All in all, I think they are a nice feature that will set this forum apart from others.


----------



## Sully (Nov 11, 2005)

*Thumbs up*



brad said:


> I like it. That sets it apart from other forums using the same skin. This way I don`t get confused about where I am.


I agree, it makes the forum easier to navigate because everything is spaced out more, seemily. With the more space, and/or better design between the different forums, I can now actually read (easily) the different captions under each, and differentiate one forum from another. One of the reasons I avoid this site b/c of the difficulty to navigate, and read, even with the new posts option. It's just me though, no biggie. Great idea. I'm glad you did it. rayer:

Thanks,

Sully


----------



## MiamiAG (Jan 13, 2004)

Thanks for your comments.

Sully, we are always trying to improve. What is it that is causing you difficulty in navigating?


----------



## Sully (Nov 11, 2005)

I think I got it. I've thought about it. And This is what makes it hard on the eyes. 

1) stickies - lots of good info, but whoa! 
2) on the main page of the forums under each description it has the subforums, makes the opening page daunting looking
3) Local Clubs - is spread out a lot.

So basically there's a lot of spread, and information. I'm getting use to it, but I'm still initially turned off to the site. hehe.

Hmm, what to do to fix it? :-k Isn't it possible to have something like what Plantedtank.net has for its site. For example, click on local petclubs/clubs/etc. and it's categorized by state, and then have the plant clubs within their respective state as a subforum. It's hard to look at the club stuff, and figure out what club goes to which state. I ended up clicking on several before I figured out which one was close to my location. This would take some cludder off the main forum page, and allow people more access to ask specific questions locally, and aids in promoting regional clubs. You know what I mean?

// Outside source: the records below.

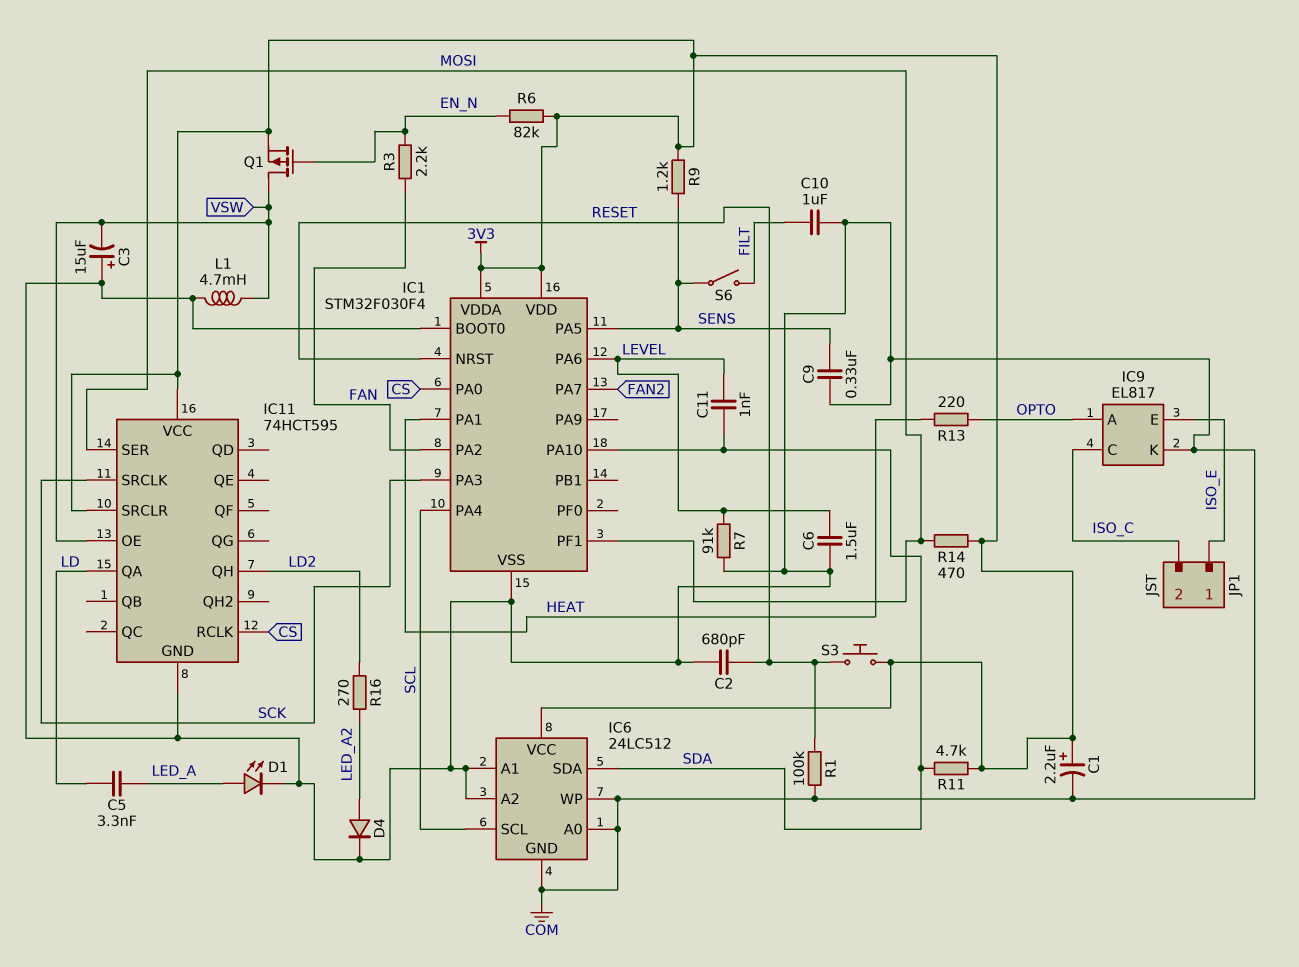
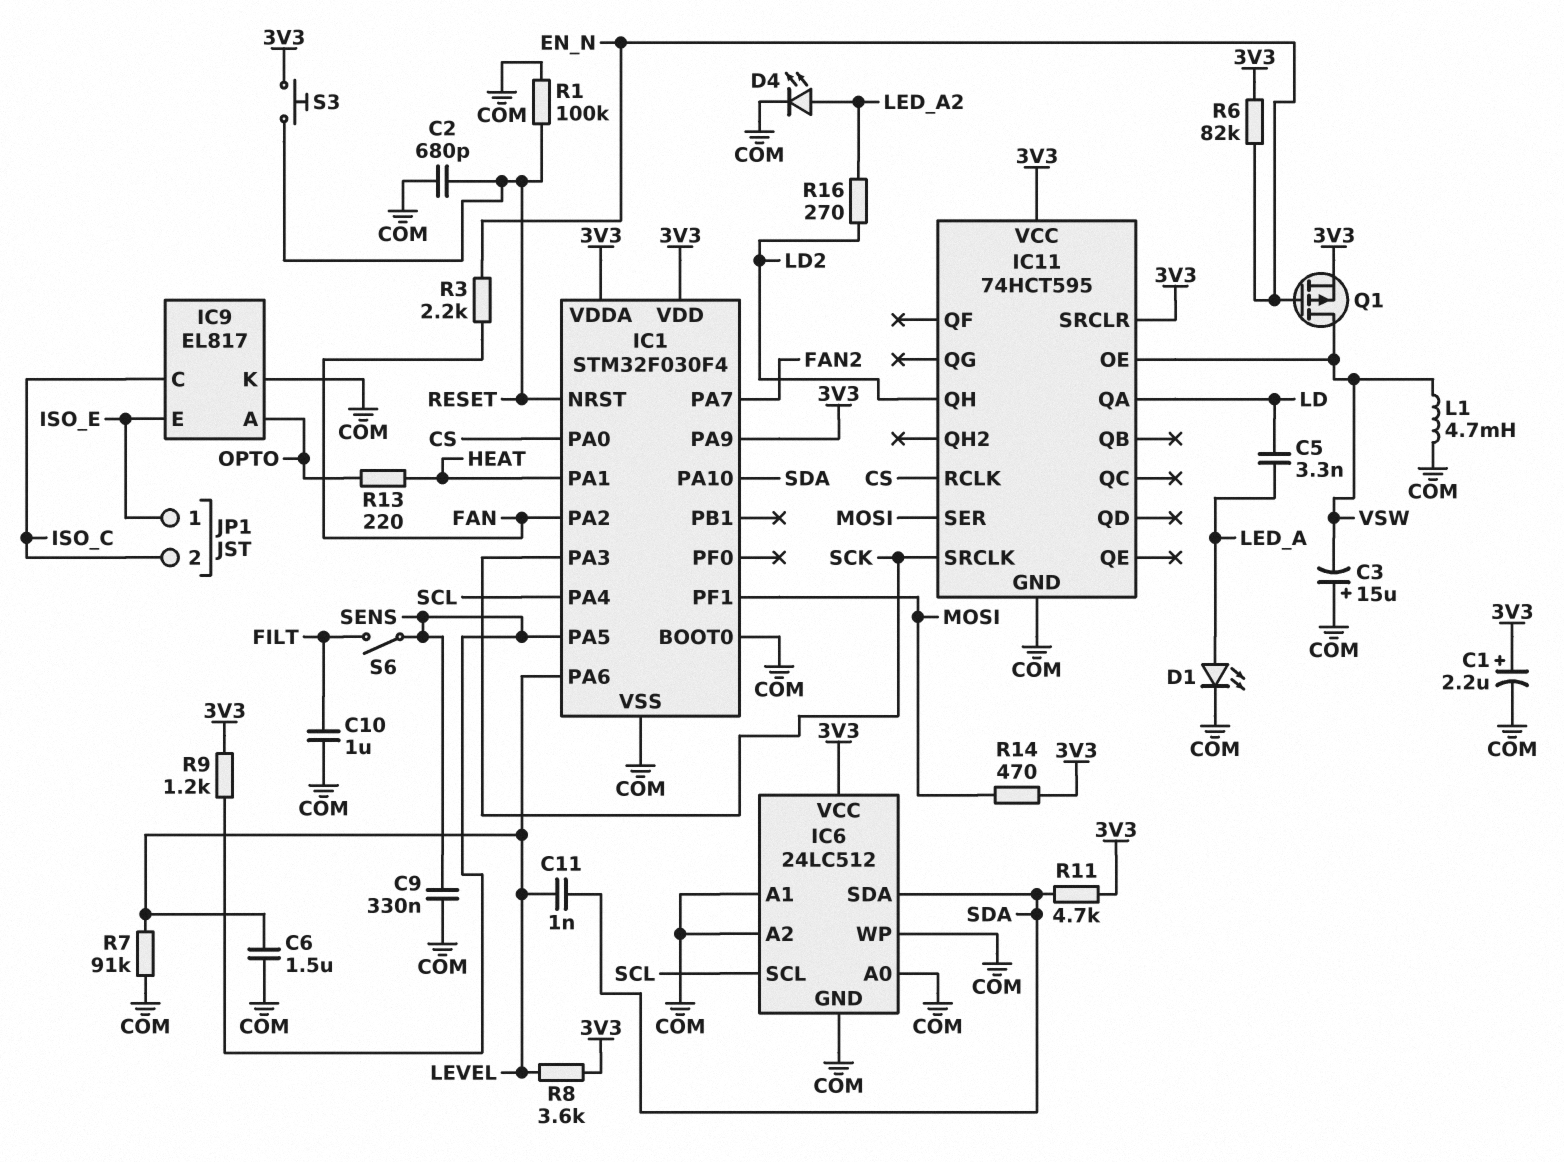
D4: diode (A LED_A2, K COM) -> LED (A LED_A2, K COM)
IC1 pin PA9: none -> 3V3
R8: none -> 3.6k (3V3, LEVEL)

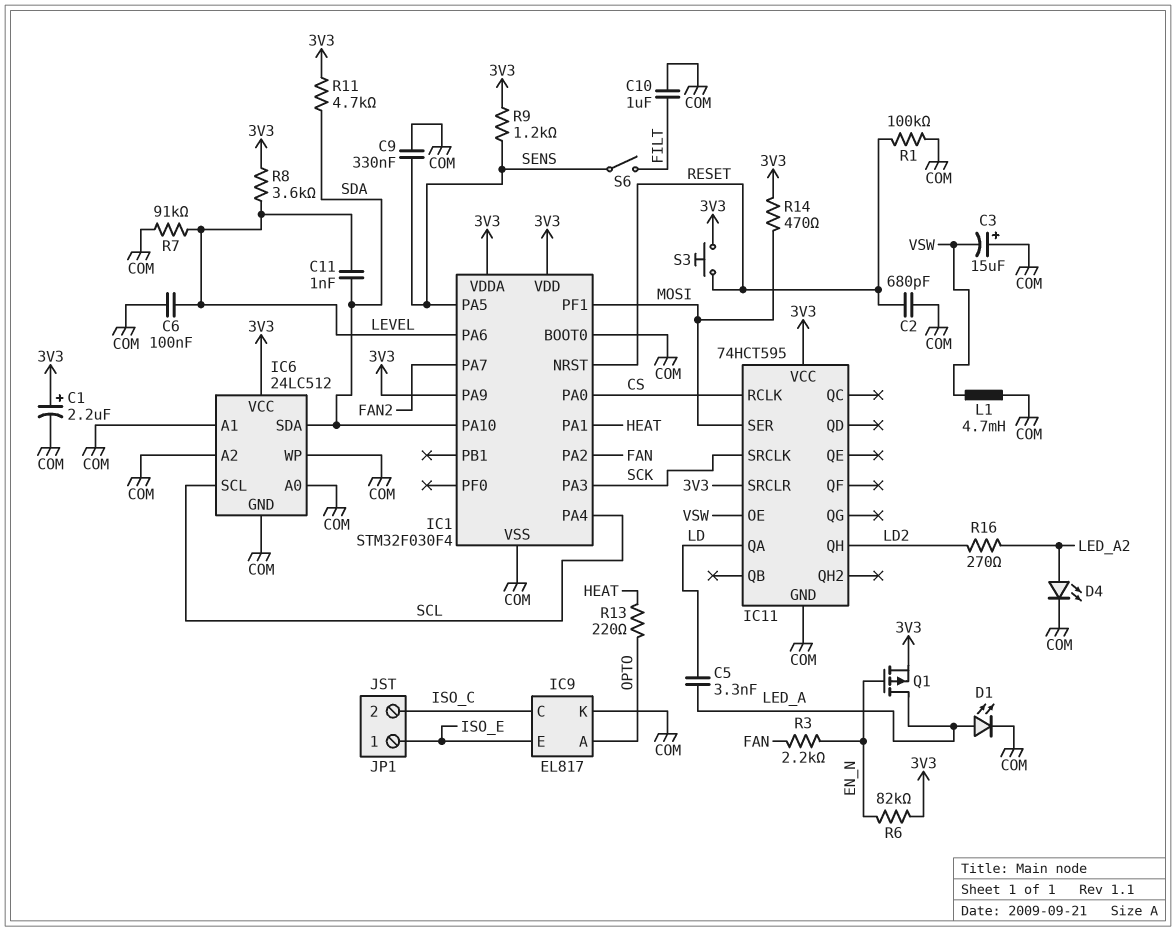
C6: 1.5uF (COM, LEVEL) -> 100nF (COM, LEVEL)
Q1: PMOS (G EN_N, D VSW, S 3V3) -> PMOS (G EN_N, D LED_A, S 3V3)

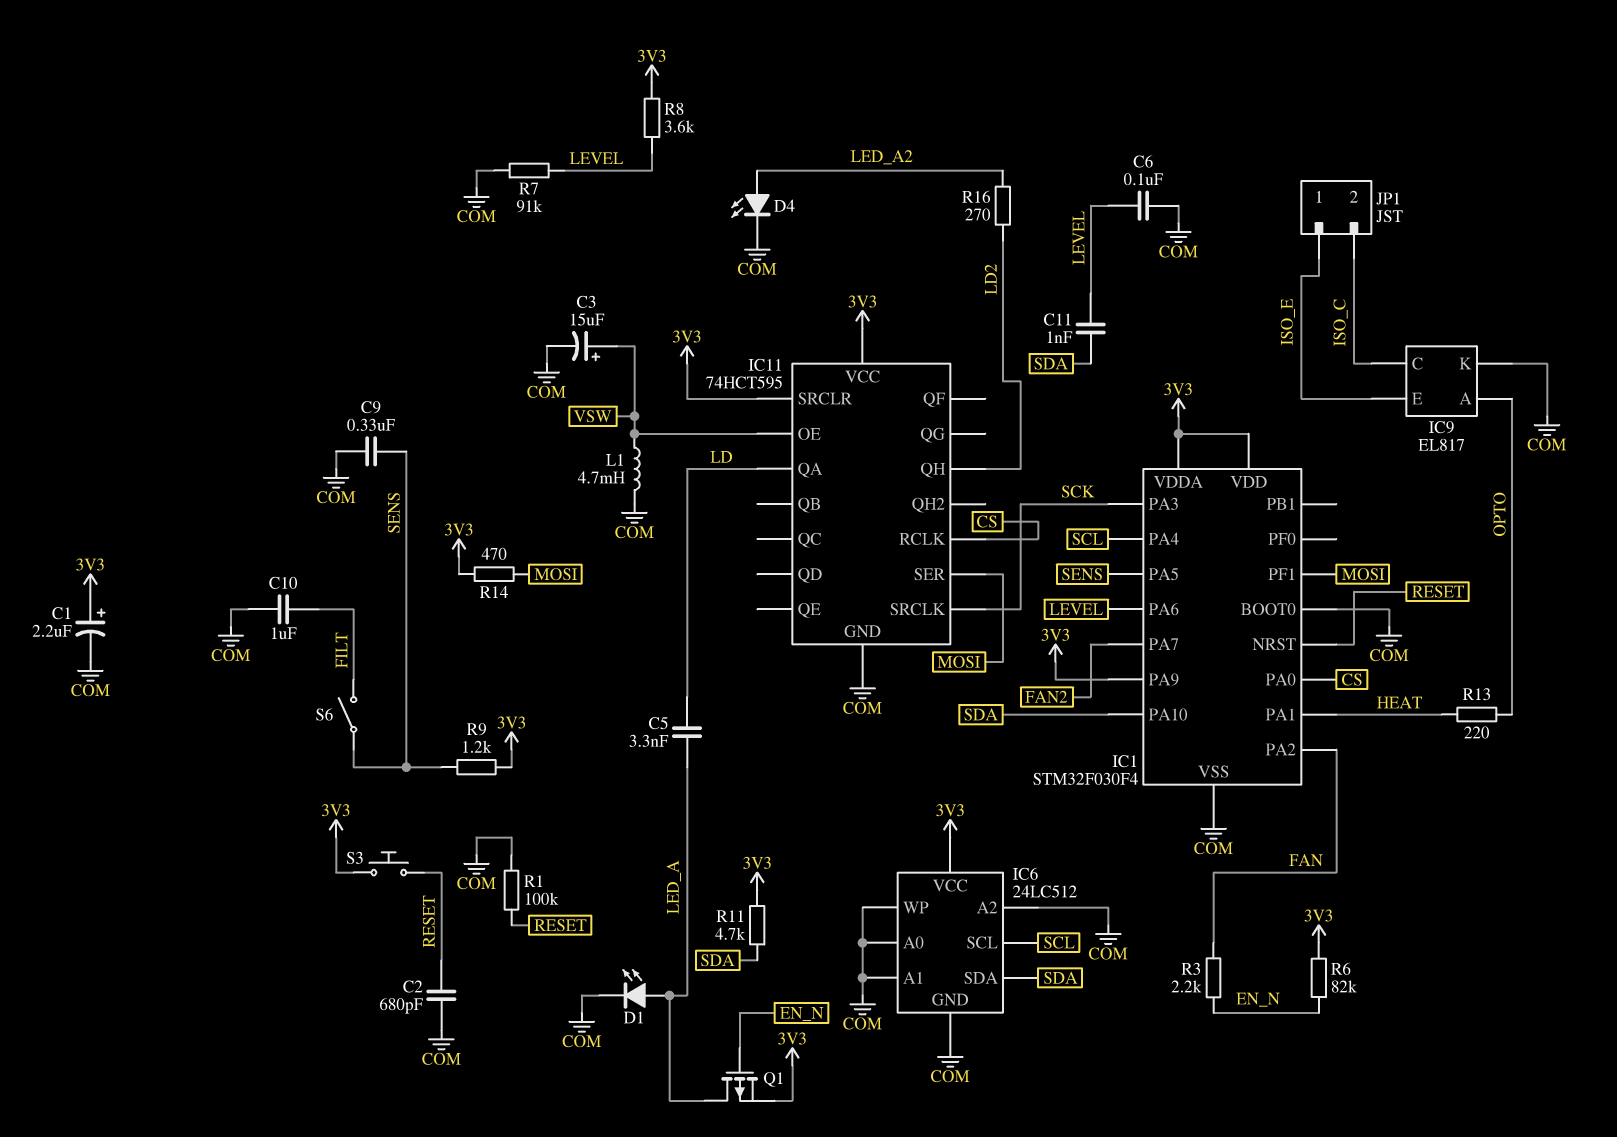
C3: 15uF (plus COM, minus VSW) -> 15uF (plus VSW, minus COM)

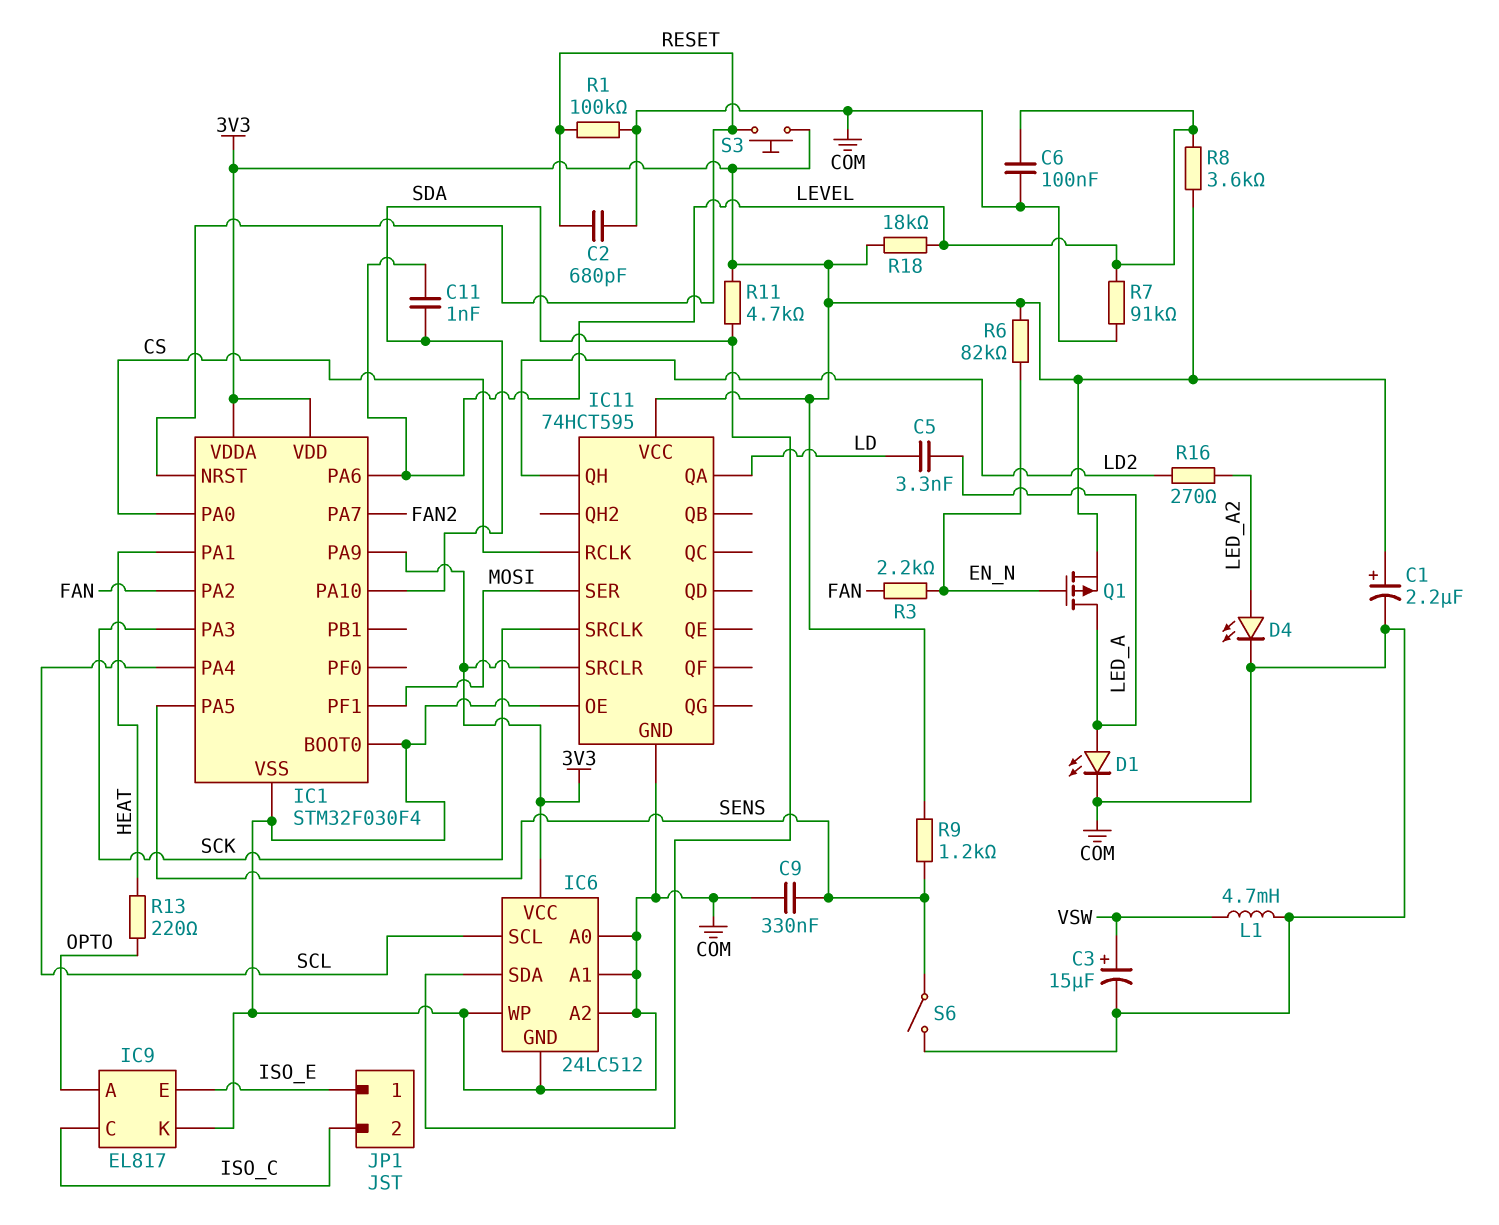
C10: 1uF (COM, FILT) -> none
IC11 pin OE: VSW -> COM
R14: 470 (3V3, MOSI) -> none
R18: none -> 18k (3V3, LEVEL)
S6: switch (FILT, SENS) -> switch (COM, SENS)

Second shouldn't _equipment _be under "advance topics" I was looking for equipment section expecting it to be around where "light and substrate" are located but found it in "general interest" section. Maybe DIY could be here are well. :-k

Third, stickies well I guess it's good for lots of information and helpfulness. And since someone mention the clicking "new posts" avoids this problem in another thread, I've haven't frequented specific sections to see the stickies as often. So that is not too much of a problem. But its still daunting. 

Forth, the sponsors for specific forums found in the General Interest section is way distracting. Can't we just put those sponsers on a banner? Oh, maybe they paided extra, I see.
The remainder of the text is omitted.